L’aménageur SEBL Grand Est aura investi 13,5 millions d’euros jusqu’à la fin de l’opération, fixée à 2024, pour reconvertir l’emprise de 30 hectares. Déjà consommé aux trois-quarts, ce budget s’équilibrera pour moitié par les subventions de la région Grand Est, du Département et de l’Etat et par la contribution de la communauté de communes (Terres Touloises), le solde étant généré par le produit de la vente ou de la location. Pour Thierry Hory, président de la SEBL, l’Espace K est un bon exemple de reconversion capable d’inspirer d’autres projets.
A l’heure où l’on parle de réindustrialiser la France, l’Espace K peut donner des idées à d’autres collectivités…
C’est en effet un projet atypique puisque la Sebl a participé à la fois à la conversion du site puis à sa reconversion. C’est un chantier de longue haleine, qui remonte à une dizaine d’années et qui prend tout son sens au cœur de cette crise sanitaire. L’idée est de refaire vivre un site industrielle. 850 emplois ont été supprimés à Toul après le départ de Michelin. Aujourd’hui, avec les 15 entreprises qui se sont réinstallées, 350 emplois ont été recréés. 75 % du site ont été réindustrialisés. De tout mal sort un bien, pourrait-on dire concernant la pandémie. Cette crise sanitaire nous impose de redéfinir les priorités en matière de réindustrialisation.
Quelle est la bonne recette à suivre ? L’Espace K est-il duplicable ailleurs ?
Dans une telle dynamique, notre expérience peut permettre à d’autres sites de s’inscrire dans une vision à long terme. En dix ans, ce que nous avons pu faire sur l’Espace K peut être un bon exemple parce qu’il s’agit d’un temps court. D’un site mono-industriel, nous en avons fait un écosystème ouvert sur la ville, avec une approche pragmatique et sans que prédomine une doctrine unique. Avant la Covid-19, le thème de la réindustrialisation avait du mal à dépasser le cadre du discours. Dans les projets de nouvelles commercialisations, on sent bien que certaines entreprises sont créées sur de nouveaux champs industriels peu occupés avant la crise sanitaire. Certaines industries que l’on avait enterrées sont de retour à la faveur de cette crise. Sans doute qu’il coûtera plus cher de produire sur place certains services, mais c’est le prix à payer de notre autonomie économique.

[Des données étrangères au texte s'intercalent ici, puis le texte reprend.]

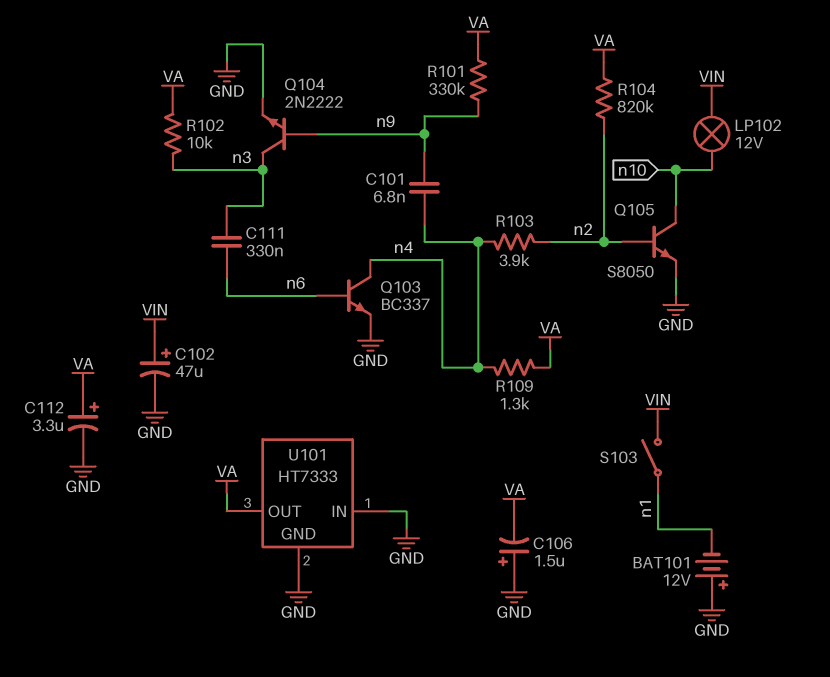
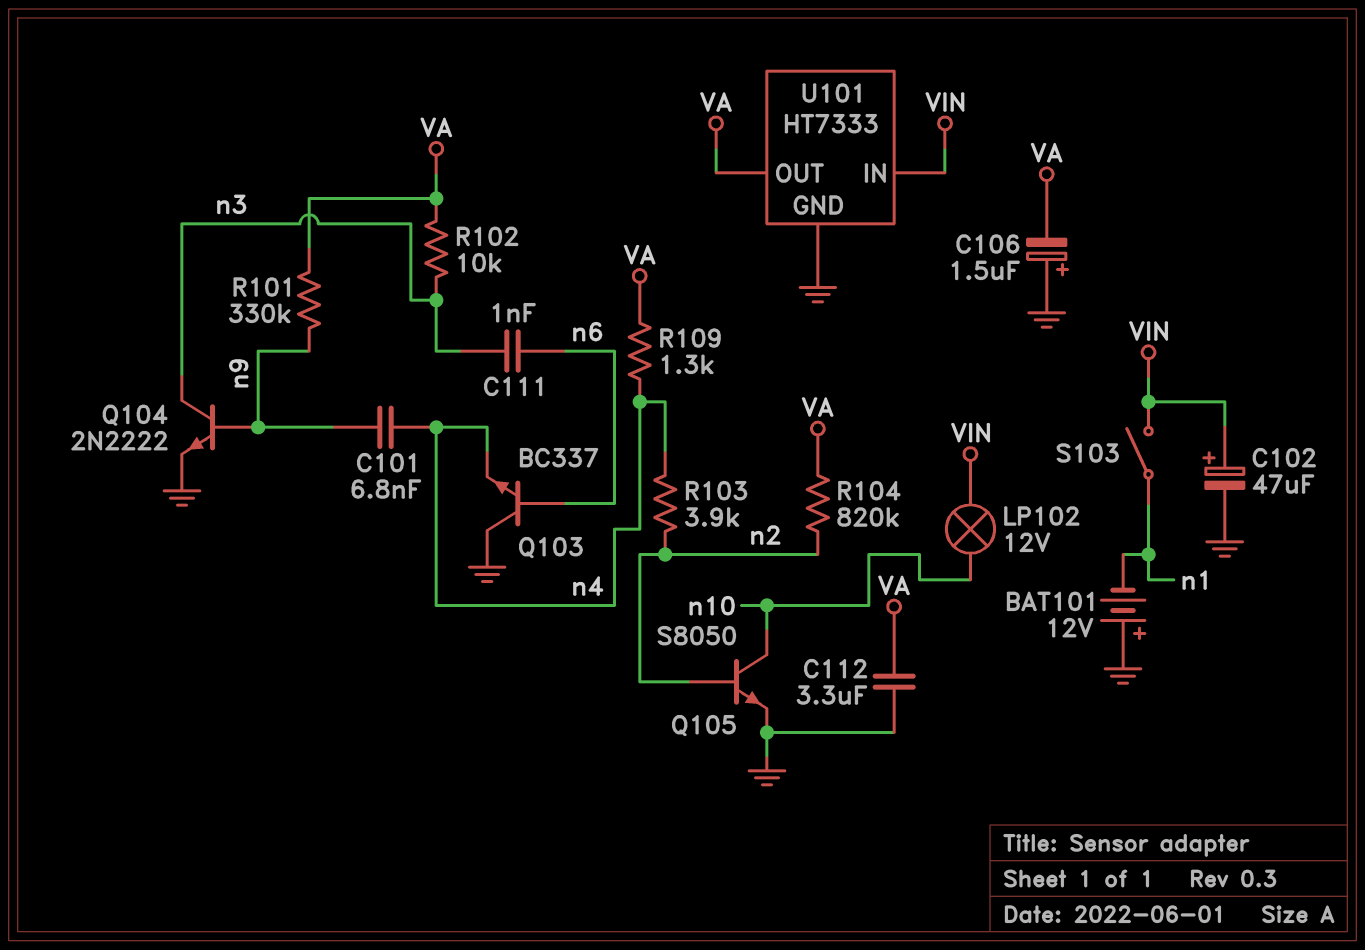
C111: 330nF (n3, n6) -> 1nF (n3, n6)
C112: 3.3uF (plus VA, minus GND) -> 3.3uF (GND, VA)
Q103: NPN BC337 (B n6, C n4, E GND) -> NPN BC337 (B n6, C GND, E n4)
U101 pin IN: GND -> VIN

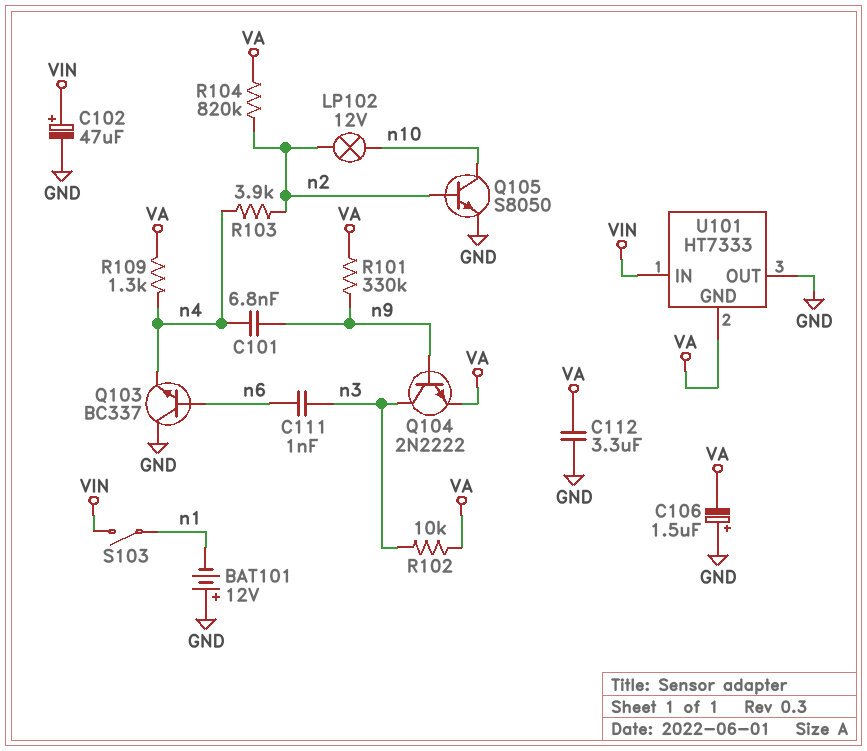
LP102: lamp 12V (VIN, n10) -> lamp 12V (n2, n10)
Q104: NPN 2N2222 (B n9, C n3, E GND) -> NPN 2N2222 (B n9, C n3, E VA)
U101 pin GND: GND -> VA
U101 pin OUT: VA -> GND

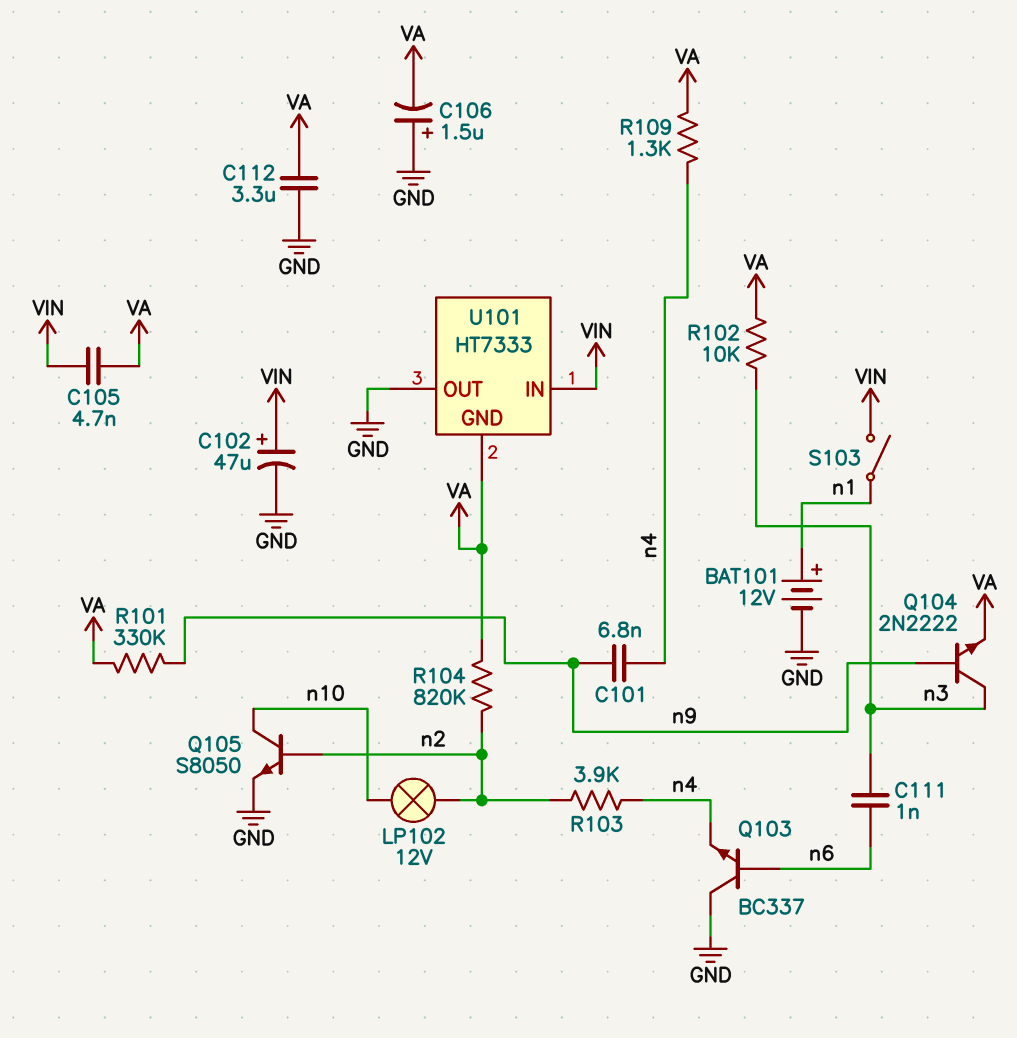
BAT101: 12V (plus GND, minus n1) -> 12V (plus n1, minus GND)
C105: none -> 4.7nF (VA, VIN)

De plus, le territoire lorrain sait s’adapter et se sortir des crises…
Le tissu économique lorrain, qui a subi la désindustrialisation et la réindustrialisation, dispose d’un réel savoir-faire en la matière. En notre qualité d’aménageur, nous sommes des acteurs mobilisés pour atteindre l’objectif du « zéro artificialisation nette » voulu par le gouvernement et destiné à lutter contre l’étalement urbain. Nous avons l’habitude de gérer la complexité et la reconversion des friches industrielles et/ou militaires. Notre pays dispose de réels atouts en la matière et ce type d’intervention urbaine peut répondre à un réel besoin.
Le Plan de relance du gouvernement peut bénéficier aux Epl qui entendent tirer leur épingle du jeu en termes de réindustrialisation…
Il est essentiel que les Epl soient exigibles à ces aides et qu’elles accompagnement les collectivités territoriales dans leurs grands projets. Dans les secteurs du logement, de la mobilité, de l’aménagement dans le cadre du plan « zéro artificialisation », beaucoup de projets peuvent être pilotés par les Epl. Le cas des friches industrielles ou militaires est emblématique : quand une collectivité ne peut s’appuyer sur une Epl, elle est bien en difficulté pour faire aboutir son projet, étant obligée d’en passer par un opérateur privé où la gouvernance politique est naturellement absente. Dans une politique d’aménagement qui passe aujourd’hui par la densification des centres-villes et la reconversion des friches, le recours aux Epl va s’amplifier. Les Epl peuvent ainsi peser d’un poids non-négligeable dans l’avenir.